Venus was the jewel of the empire. Under its gaseous clouds a wild bazaar spread for miles. Everything in the universe was sold there, and the king was fat and wary, like a good merchant. Rei's only experience had been with the wilds of Mars. She had never been to the palace of the moon-queen. She had never wandered through the myriad of sounds, smells, and colors that made up the Venusian bazaar. She had never discussed philosophy or physics in the dry heat of Mercury. She had never fought in bloodthirsty battles on the Mars-like wilds of Earth. She had never wandered through the hot jungles of Jupiter, filled with nomadic peoples that traveled variable paths to avoid the roving storms that never died. She had never floated on the endless sea of Neptune, nor been whirled by the winds of Uranus, and she had never been to Pluto, where the gates of time stood, protected by their guardian, who watched the futures bend and change as personal decisions formed them. But Rei had seen these places in the fire. And as she watched Venus pass overhead, she knew she would go there again.

When Rei was fourteen, Queen Serenity sent a message to all the rulers of her provinces to send a daughter to the moon kingdom, for the purpose of becoming her daughter's bodyguards. Rei's father turned and glanced at his children and spat a second ball of gristle at Rei. Rei took her bow and long hunting knife, plus only the armor she wore on her back and started the weeklong walk to the spaceport.

The Moon Palace was just like she had seen in her visions. A few guards in round white hats with crescent moons made from mother of pearl in the front accosted her at the entrance.

"What's a dirty little barbarian like you doing here?
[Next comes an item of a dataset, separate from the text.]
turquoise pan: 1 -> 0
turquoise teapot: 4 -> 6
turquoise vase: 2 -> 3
Go away!" They poked the tips of their poleaxes towards her. Knocking the shining ceremonially polished weapon aside, Rei kicked one guard in a delicate place, and slashed another across the chest with her hunting knife, red blood soaking his white pearlescent uniform. She grabbed a poleax one had dropped and held them off as she made her way into the palace.
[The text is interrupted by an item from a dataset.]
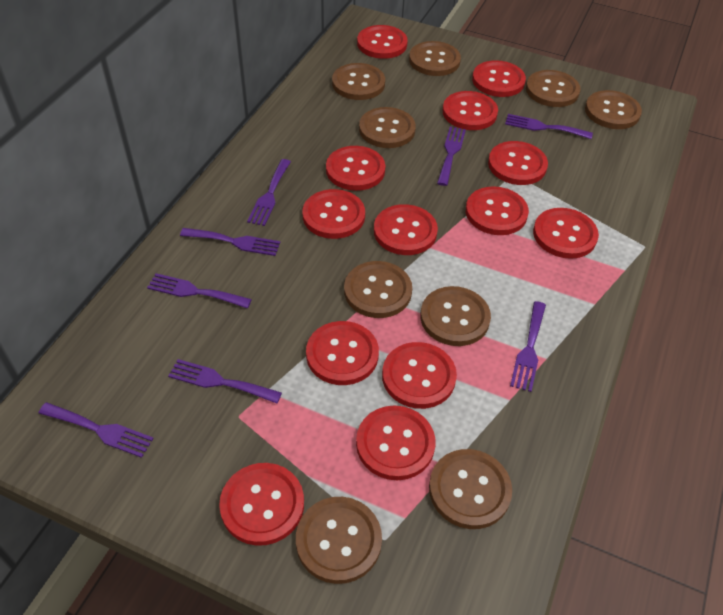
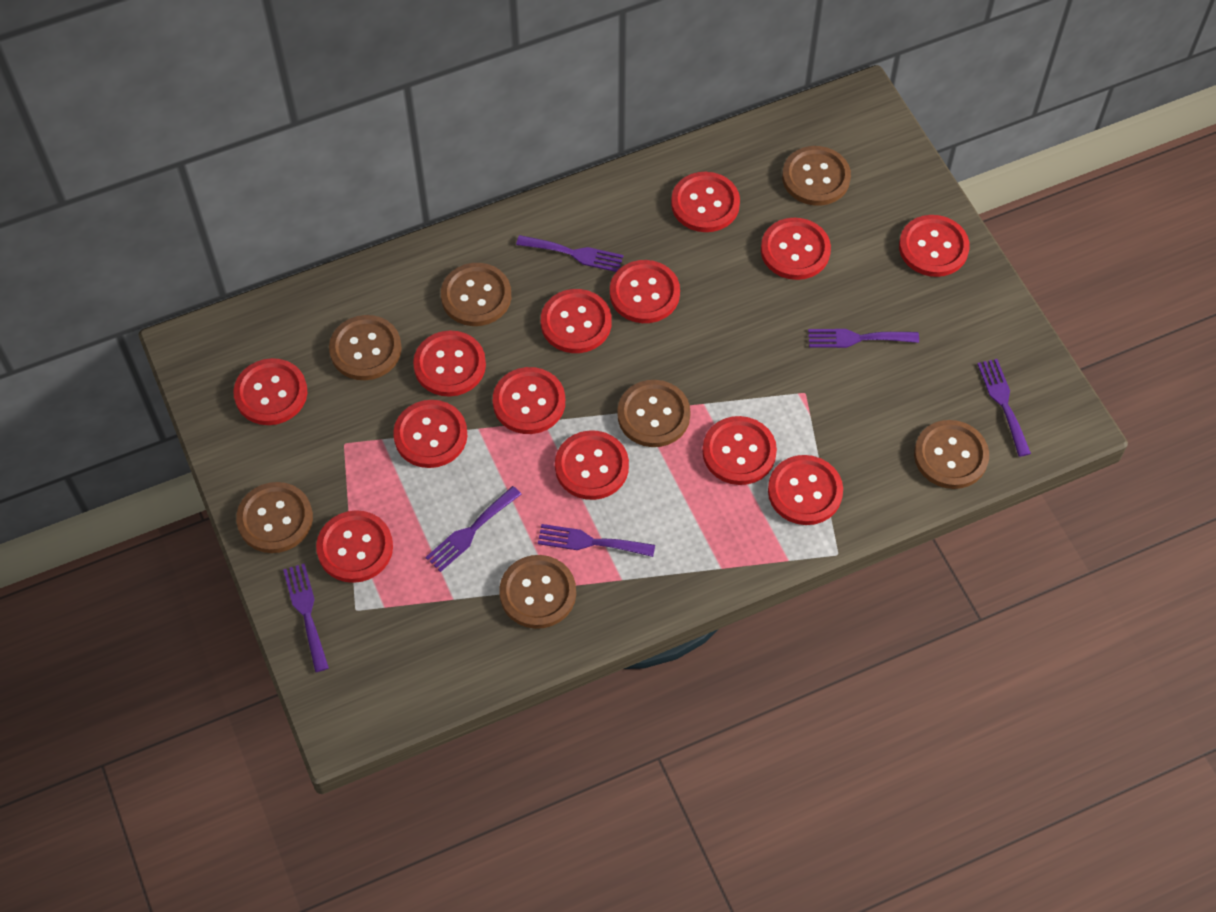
brown button: 9 -> 7
purple fork: 8 -> 6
The reinforcements they had summoned surrounded her in the entrance hall. She took five down whirling her poleax and hunting knife, but they kept coming at her. She jumped up on the banister to gain some leverage so she could drive her poleax into the oncoming guard's chest. Then she glanced up. With the musical sounds of crystal crashing together and a high-pitched yell, a chandelier swung towards her, a banshee with swirling blonde hair and black leather boots dangling from it. It swung straight on a collision course for Rei who stood frozen, forgetting about the guards, about the danger she was in, just watching the thing, red bow in her hair, that just in time, reached out an arm and scooped her up bringing her to swing over the rail of a balcony, high above the guards' heads.

Rei stared at her savior, who had turned her face from her to look out over the sea of frustrated guards, beginning to swarm up the stairs. The girl in black leather boots grabbed Rei's wrist and dragged her to the door. She whipped her around to the front, and before Rei could focus her eyes, kissed her quickly on the mouth, then shoved her out the door in the same motion. "Run!" she hissed, and Rei ran, not looking back.

Rei watched the walls as she sped down the hallway, hearing pursuit far behind in the distance. She hit a staircase going up and stopped short, pulling thin wire out of her pocket and stretching it between the wall and the banister a little below knee height. She jumped over it and ran up. Three hallways converged at the top. She stepped down the right one and took out her hunting knife. She cut her arm and smeared the blood on the wall; then she turned back running down the center path, turning left at the next intersection and running straight into a sandy haired boy.

"What hounds of hell are chasing you?" he said as he helped her to her feet. "You're bleeding, come here. My room's just this way; I'll bandage your arm."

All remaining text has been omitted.